Following the attacks of 9/11 the cover was entirely black, with two barely distinct grey towers, a collaboration between Art Spiegelman and his wife Francoise Mouly, the magazine’s art editor; a masterclass in a study of absence.

To mark the devastating earthquake and tsunami in Japan in 2011, Christoph Niemann came up with a surrealist cover that at first glance looks beautiful. Is this the famous Japanese pink cherry blossom flowering on a dark tree? No, it is not. Entitled Nuclear Flowers, the cerise petals reveal themselves to be the trefoil blades of the ionising radiation symbol.

After the murder of eight journalists and four members of the public at Charlie Hebdo in 2015, the Eiffel Tower was depicted, the top of the famous structure a sharpened pencil, the tower itself pooled in blood at its base. Ana Juan created that image.

To compress historic events into such haunting images transforms them into something much more than art.

In 2015 I sat in my kitchen one evening and forgot about making dinner as I read all of Kathryn Schultz’s essay called the Really Big One. This was a compelling, terrifying, riveting piece of reportage on why a huge earthquake and tsunami was overdue in California, and what was predicted to happen when it did occur. Moreover, it explained the complex science of seismology in a way that even I, who does not have a scientific brain, could easily understand. Schulz won the 2016 Pulitzer Prize for feature writing for this essay, as she deserved to. We are 10 years on from her publication of that piece and the Really Big One is more overdue than ever now.

There are themed editions of the magazine from time to time, on politics, tech, the economy, style, food, travel. I have saved all the food, travel and tech specials; each one containing a surprising new topic to me.

It was in the New Yorker I first read about poutine, a bizarre (to me) Canadian favourite of French fries, gravy and cheese curds. I read about the crazy people who compete to grow the world’s hottest chilli on the Scoville scale. I read about Soylent; a revolting-sounding kind of powdered meal-replacement drink that was particularly beloved by tech workers, who could remain at their computers without being bothered to go out and forage for actual food. It was easily the most joyless-sounding type of eating experience I’ve ever come across.

I’ve never myself consumed poutine, or a crazy hot chilli, or Soylent, but I feel as if I have, which is a curiosity win on all three counts.

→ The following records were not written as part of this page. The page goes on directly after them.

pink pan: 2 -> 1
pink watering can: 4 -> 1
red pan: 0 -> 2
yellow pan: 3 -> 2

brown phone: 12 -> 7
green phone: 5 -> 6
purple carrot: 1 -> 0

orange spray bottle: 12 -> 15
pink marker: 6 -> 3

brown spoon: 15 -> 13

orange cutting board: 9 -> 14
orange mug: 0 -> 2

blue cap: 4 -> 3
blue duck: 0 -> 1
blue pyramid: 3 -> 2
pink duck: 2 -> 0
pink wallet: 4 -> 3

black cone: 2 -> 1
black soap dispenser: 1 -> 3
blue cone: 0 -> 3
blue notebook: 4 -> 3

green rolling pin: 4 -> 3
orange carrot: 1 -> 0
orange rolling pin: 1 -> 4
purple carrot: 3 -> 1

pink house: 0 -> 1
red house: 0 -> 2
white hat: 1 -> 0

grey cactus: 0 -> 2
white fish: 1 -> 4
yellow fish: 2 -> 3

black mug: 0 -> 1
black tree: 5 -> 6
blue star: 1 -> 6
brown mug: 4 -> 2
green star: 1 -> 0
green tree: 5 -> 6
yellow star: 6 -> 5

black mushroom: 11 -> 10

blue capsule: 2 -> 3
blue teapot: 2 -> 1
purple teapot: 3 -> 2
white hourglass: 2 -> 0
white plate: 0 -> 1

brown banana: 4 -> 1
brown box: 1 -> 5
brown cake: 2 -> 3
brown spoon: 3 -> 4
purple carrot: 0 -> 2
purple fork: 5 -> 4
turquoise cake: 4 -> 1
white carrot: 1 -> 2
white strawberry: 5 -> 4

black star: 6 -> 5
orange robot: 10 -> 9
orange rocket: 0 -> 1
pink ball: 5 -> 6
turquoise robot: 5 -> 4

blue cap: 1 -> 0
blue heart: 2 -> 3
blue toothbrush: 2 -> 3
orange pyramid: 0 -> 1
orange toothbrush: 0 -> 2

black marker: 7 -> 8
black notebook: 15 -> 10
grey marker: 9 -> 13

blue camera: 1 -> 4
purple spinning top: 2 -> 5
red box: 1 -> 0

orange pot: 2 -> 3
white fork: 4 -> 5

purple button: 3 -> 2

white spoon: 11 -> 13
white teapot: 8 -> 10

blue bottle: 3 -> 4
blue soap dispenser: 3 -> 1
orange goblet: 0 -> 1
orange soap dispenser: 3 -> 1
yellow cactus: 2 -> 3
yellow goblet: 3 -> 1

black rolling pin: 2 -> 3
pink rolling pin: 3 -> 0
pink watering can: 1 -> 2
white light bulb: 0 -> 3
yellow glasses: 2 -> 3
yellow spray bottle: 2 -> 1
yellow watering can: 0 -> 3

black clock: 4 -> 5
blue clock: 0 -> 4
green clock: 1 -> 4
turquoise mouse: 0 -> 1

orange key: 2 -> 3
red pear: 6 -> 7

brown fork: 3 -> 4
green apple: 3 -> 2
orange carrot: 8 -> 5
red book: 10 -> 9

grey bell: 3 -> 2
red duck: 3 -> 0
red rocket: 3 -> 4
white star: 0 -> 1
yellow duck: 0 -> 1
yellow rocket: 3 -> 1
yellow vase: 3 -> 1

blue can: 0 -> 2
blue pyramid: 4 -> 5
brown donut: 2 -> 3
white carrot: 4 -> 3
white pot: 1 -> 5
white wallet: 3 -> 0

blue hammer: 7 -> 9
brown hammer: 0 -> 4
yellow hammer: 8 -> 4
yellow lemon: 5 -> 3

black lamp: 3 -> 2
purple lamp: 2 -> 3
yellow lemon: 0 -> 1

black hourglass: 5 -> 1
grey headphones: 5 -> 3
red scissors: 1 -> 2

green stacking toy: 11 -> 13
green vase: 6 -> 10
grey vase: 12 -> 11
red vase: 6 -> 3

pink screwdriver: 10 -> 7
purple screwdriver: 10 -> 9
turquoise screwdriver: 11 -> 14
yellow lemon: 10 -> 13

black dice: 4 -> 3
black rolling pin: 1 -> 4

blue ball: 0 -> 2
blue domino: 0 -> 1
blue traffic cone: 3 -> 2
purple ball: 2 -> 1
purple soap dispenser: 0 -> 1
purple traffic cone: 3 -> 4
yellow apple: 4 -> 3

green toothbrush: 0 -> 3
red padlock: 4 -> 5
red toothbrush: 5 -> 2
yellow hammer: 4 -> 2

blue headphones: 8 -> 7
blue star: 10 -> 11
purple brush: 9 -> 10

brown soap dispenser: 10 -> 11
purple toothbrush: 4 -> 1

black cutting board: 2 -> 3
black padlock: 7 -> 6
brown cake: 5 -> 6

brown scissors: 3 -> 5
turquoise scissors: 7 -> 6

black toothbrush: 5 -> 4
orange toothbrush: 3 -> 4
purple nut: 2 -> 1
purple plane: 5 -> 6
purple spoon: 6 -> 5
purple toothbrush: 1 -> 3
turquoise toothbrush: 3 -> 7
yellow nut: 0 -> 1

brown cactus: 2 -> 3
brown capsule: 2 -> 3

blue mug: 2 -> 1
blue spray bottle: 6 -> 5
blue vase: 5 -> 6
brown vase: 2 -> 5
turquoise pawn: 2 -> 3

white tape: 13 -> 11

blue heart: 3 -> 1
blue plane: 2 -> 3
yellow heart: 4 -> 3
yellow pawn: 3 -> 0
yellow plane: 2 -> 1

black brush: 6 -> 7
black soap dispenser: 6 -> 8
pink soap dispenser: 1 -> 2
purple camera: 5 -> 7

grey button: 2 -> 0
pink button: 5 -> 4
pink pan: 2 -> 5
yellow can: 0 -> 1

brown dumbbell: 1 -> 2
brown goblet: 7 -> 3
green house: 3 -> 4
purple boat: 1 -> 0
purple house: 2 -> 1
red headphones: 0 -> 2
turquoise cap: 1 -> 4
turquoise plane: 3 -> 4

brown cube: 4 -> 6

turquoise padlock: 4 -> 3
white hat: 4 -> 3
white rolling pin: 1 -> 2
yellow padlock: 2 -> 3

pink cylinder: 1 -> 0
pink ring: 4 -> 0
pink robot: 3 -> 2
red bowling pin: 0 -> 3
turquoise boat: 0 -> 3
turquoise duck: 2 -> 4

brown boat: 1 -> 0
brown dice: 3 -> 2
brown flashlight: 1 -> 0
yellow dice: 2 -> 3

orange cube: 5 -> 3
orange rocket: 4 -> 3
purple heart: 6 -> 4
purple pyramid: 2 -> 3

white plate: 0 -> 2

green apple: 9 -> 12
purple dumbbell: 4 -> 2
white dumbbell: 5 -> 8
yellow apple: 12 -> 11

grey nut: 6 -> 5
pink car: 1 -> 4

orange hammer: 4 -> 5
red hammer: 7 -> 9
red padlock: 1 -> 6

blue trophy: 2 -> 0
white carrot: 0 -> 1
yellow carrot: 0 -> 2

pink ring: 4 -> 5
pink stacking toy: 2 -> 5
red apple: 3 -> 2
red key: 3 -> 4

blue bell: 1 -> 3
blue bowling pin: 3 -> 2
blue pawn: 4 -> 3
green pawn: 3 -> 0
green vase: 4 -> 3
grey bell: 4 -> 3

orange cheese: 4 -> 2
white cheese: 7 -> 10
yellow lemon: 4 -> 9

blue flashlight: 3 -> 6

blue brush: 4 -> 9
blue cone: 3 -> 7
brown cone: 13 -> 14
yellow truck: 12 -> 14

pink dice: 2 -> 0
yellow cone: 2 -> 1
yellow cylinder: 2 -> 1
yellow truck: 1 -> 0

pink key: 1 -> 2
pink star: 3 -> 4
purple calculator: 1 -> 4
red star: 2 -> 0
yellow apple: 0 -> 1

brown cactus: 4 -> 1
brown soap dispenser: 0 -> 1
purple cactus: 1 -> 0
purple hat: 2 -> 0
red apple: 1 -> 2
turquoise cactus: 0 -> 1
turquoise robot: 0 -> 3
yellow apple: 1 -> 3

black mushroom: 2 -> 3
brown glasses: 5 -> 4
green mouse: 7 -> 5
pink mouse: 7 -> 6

Not long after I started reading the magazine I happened to be in New York with a friend, a fellow journalist for an American paper. We were on the bus back to Boston when she pointed out a tall square building to me. It had “New Yorker” emblazoned on it in red neon across the upper two floors. We looked at the building entranced, and agreed we would both love to work there. The image remained in my head for years. Whenever I read the magazine I pictured the reporters working away under its roof, the New Yorker red neon sign blazing out into the New York night.

Last year I read a jaw-dropping story in the New York Times in 2024 called The Hotel Guest Who Wouldn’t Leave. It was about a man named Mickey Barreto, who had checked into the New Yorker Hotel in 2018, and then remained there for five years, while paying for only one night of his stay at Room 2565. There was a photograph with the piece.

It was only then that I realised this building in which Baretto had blagged a five-year stay was in fact not the storied workplace of the New Yorker magazine, which I had for years populated in my imagination with reporters and illustrators and fact-checkers and editors, but a hotel. Maybe I’ll stay there one day.